Alcuni contratti collettivi, inoltre, prevedono che la misura di tale indennità possa aumentare in relazione all’età del Dirigente e/o all’anzianità di servizio. Valga sottolineare che – a seguito della riforma introdotta dal D.P.R. 917/1986 – l’indennità in parola è soggetta a tassazione separata (art. 17). In particolare, la Corte Suprema ha ritenuto che «per escludere l’assoggettabilità ad irpef di un’erogazione economica al prestatore di lavoro da parte di un Datore di lavoro – i cui rapporti di credito e debito trovano normalmente la loro causa diretta nel rapporto di subordinazione o nella risoluzione di questo – è necessario accertare che l’erogazione stessa non trovi la sua causa (ovverosia la fonte della sua obbligatorietà) nel rapporto di lavoro e, se ciò non viene positivamente escluso, che l’erogazione stessa, in base all’interpretazione della concreta volontà manifestata dalle parti, non trovi la fonte della sua obbligatorietà né in redditi sostituiti, né nel risarcimento dei danni consistenti nella perdita di redditi futuri ma, al contrario, nella volontà di risarcire l’illegittima perdita di prestigio e chances professionali per il dipendente o, addirittura, un danno biologico».

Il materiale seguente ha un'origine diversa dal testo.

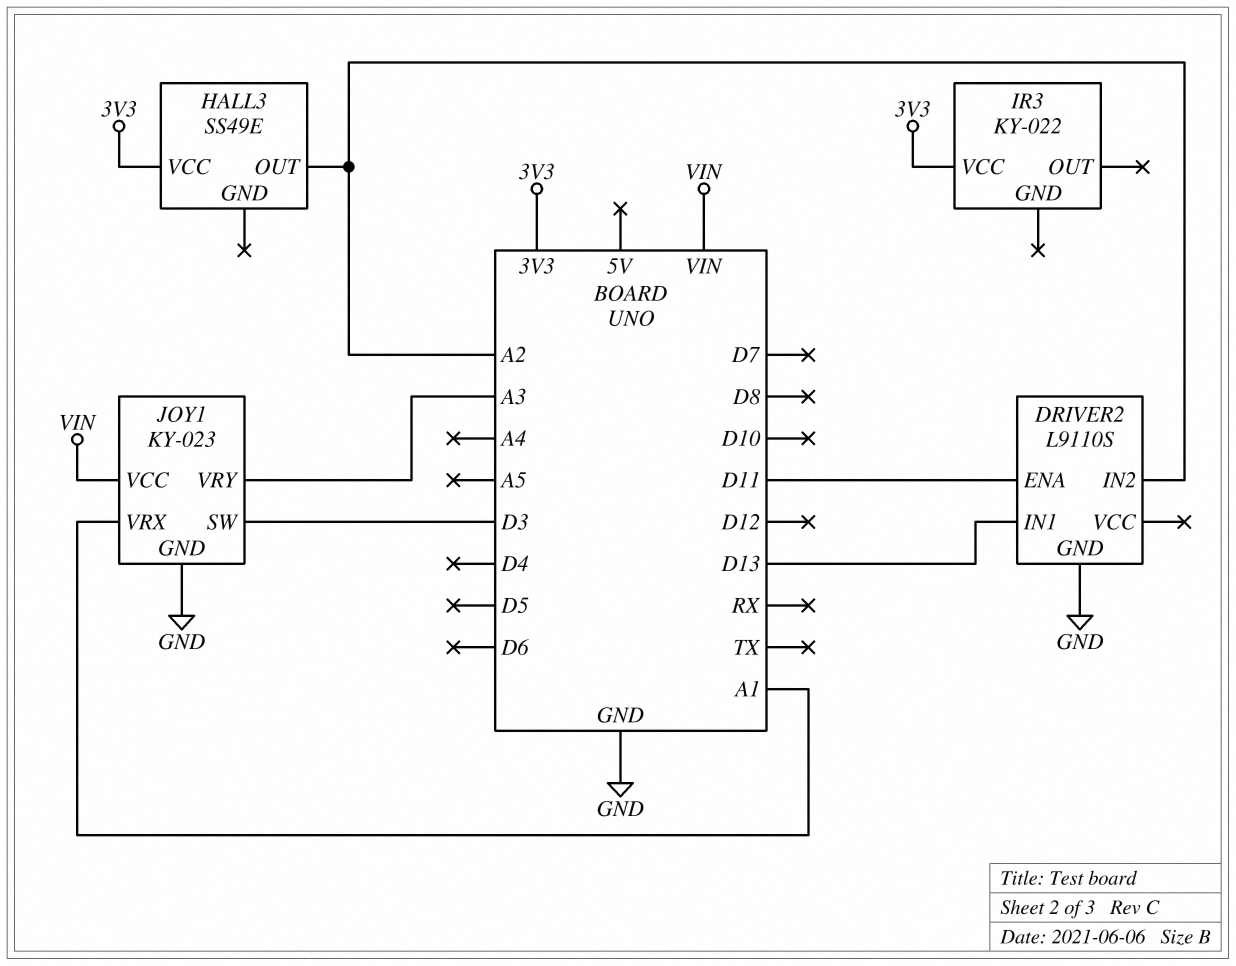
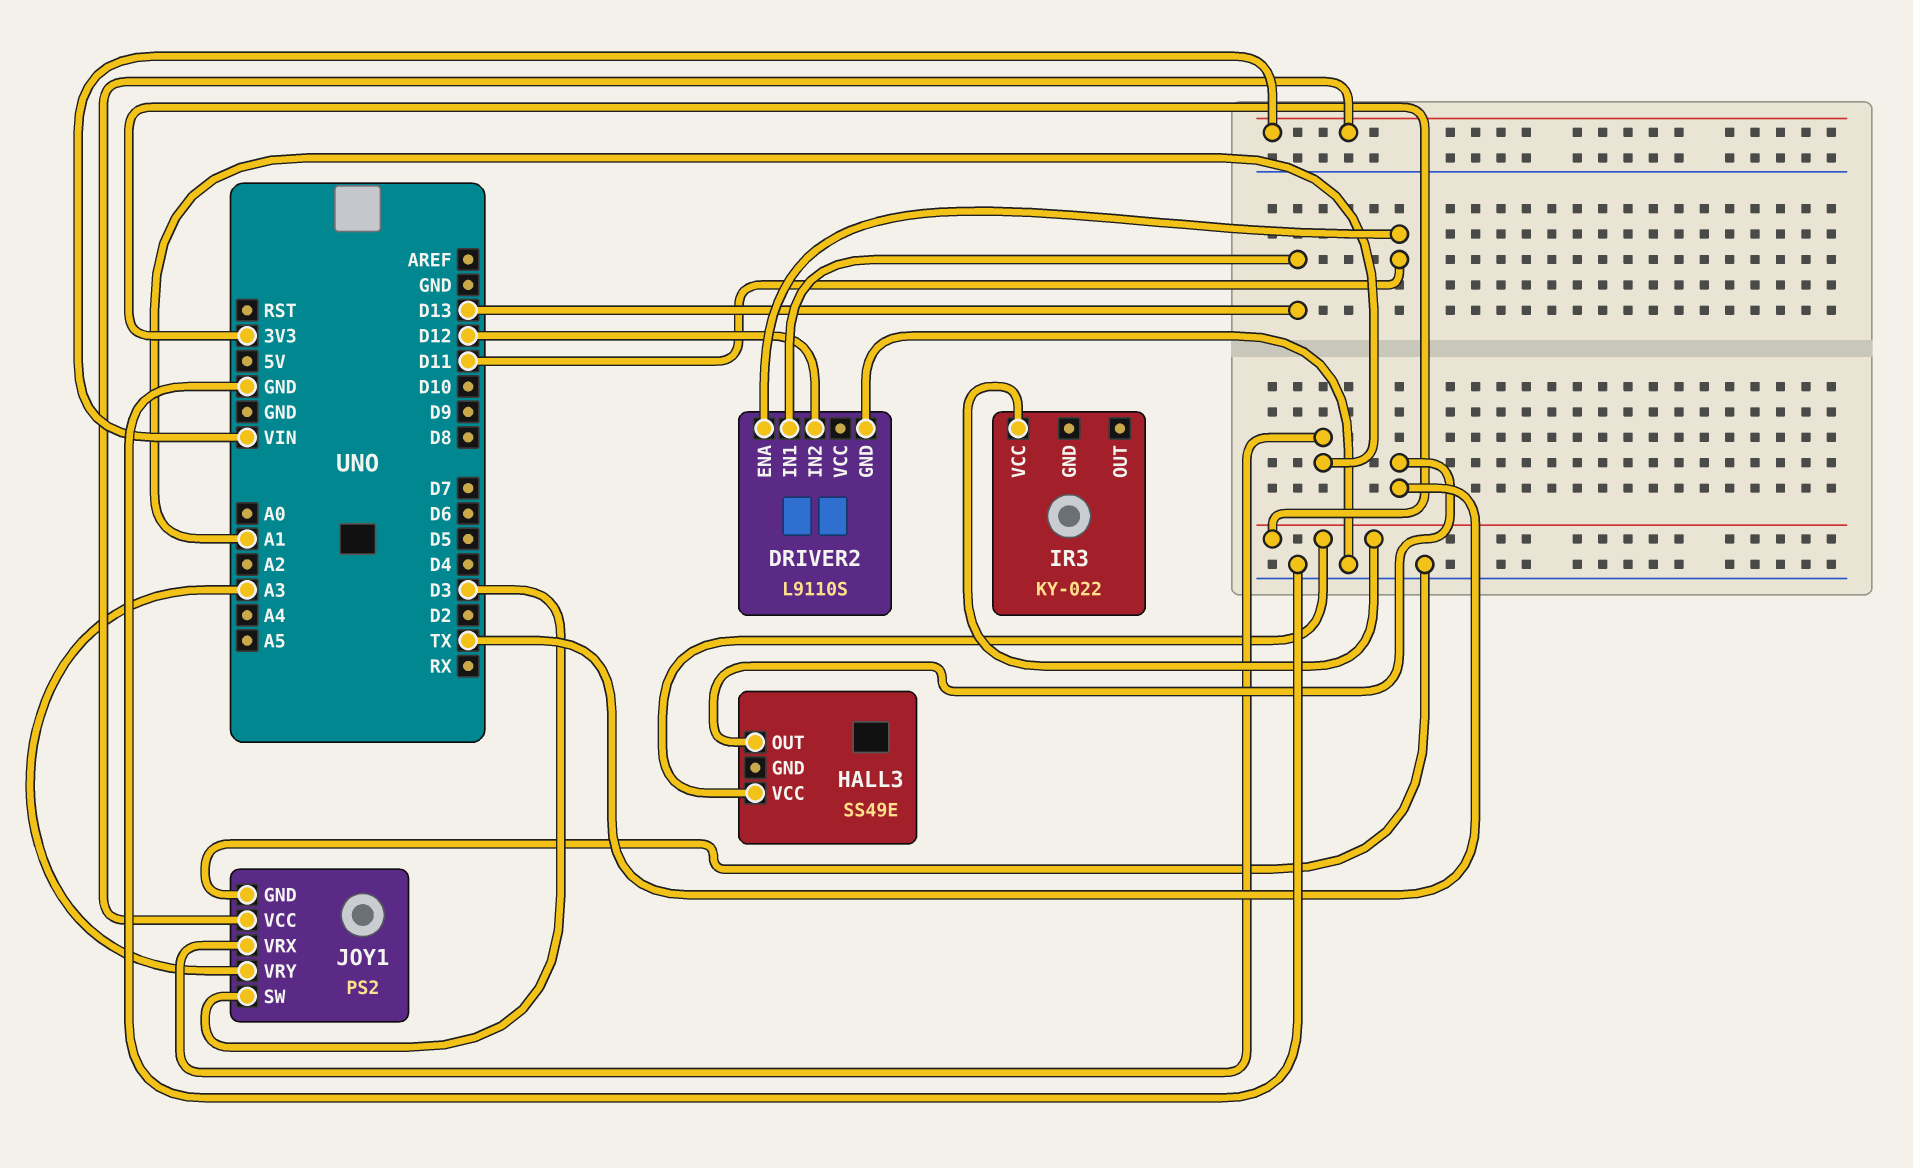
DRIVER2 pin IN2: A2 -> D12
HALL3 pin OUT: A2 -> TX
JOY1: KY-023 -> PS2

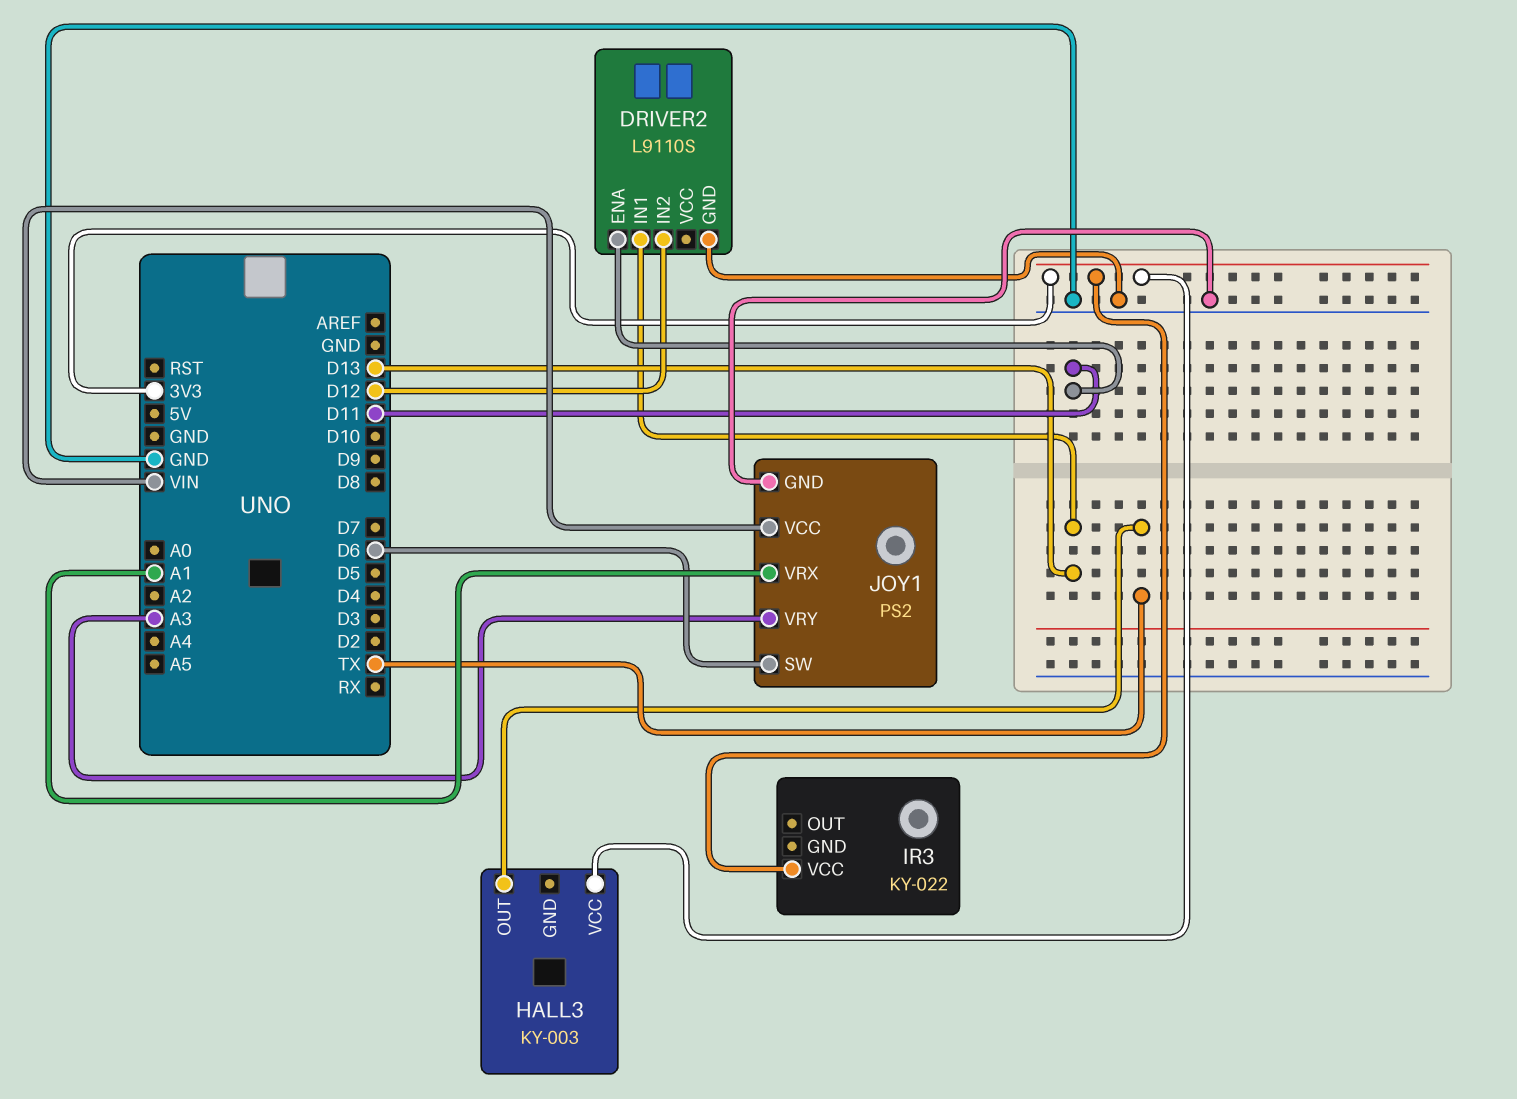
HALL3: SS49E -> KY-003
JOY1 pin SW: D3 -> D6

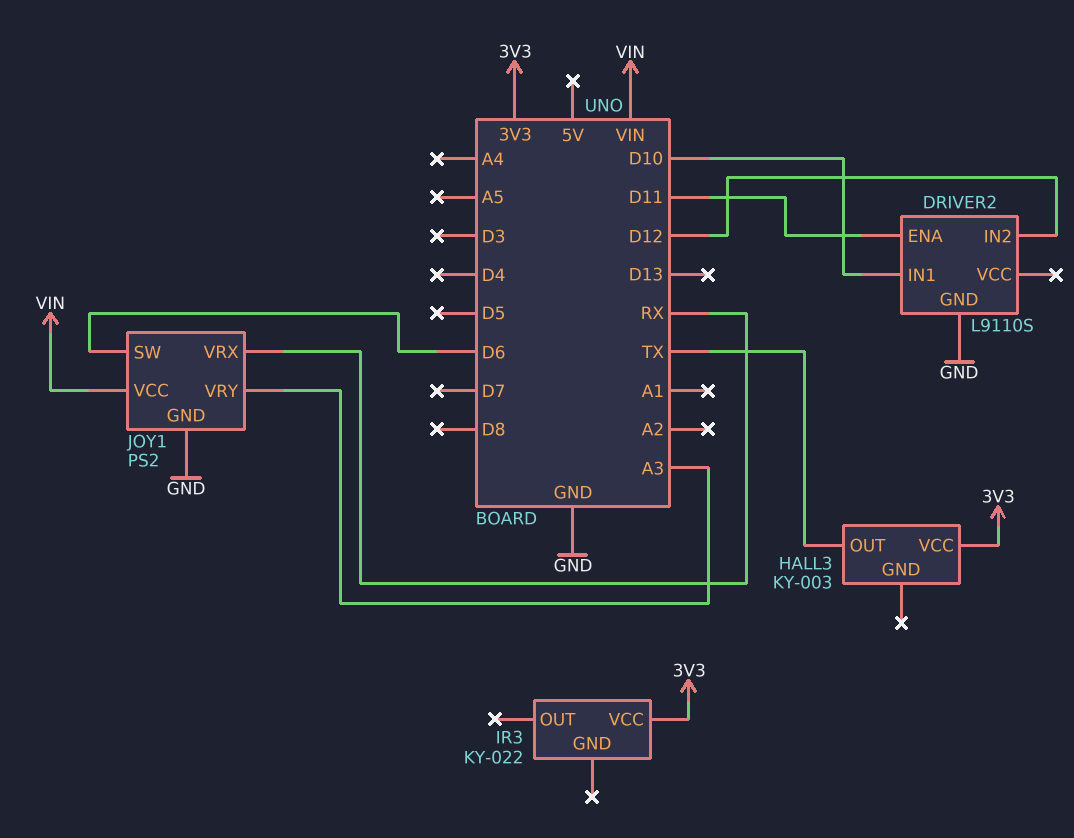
DRIVER2 pin IN1: D13 -> D10
JOY1 pin VRX: A1 -> RX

Laddove, infine, il licenziamento dovesse essere affetto da nullità per i motivi che sono stati esposti, il Dirigente avrà diritto alla reintegrazione nel posto di lavoro (o, in alternativa, a sua scelta, all’indennità sostitutiva pari a 15 mensilità), al pagamento di un risarcimento del danno pari alle retribuzioni perse tra il momento del recesso e la reintegrazione (e, in ogni caso, non inferiore a cinque mensilità), «dedotto quanto percepito, nel periodo di estromissione, per lo svolgimento di altre attività lavorative», oltre al pagamento della contribuzione per lo stesso periodo.

Conclusioni 

 

Le caratteristiche descritte e la particolare delicatezza che spesso connota il rapporto di lavoro dei Dirigenti suggeriscono che il Lavoratore interessato da un recesso valuti attentamente e con la dovuta assistenza, magari già nel corso di un eventuale procedimento disciplinare, le motivazioni addotte, per poter affrontare il recesso con maggiore consapevolezza. Se è vero, infatti, che esistono delle “linee guida” come quelle che abbiamo qui ricordato, è vero altresì che ogni situazione presenta peculiarità che, spesso, possono aiutare a prevenire o dirimere eventuali controversie per poi pervenire a un accordo conciliativo satisfattivo per entrambe le parti.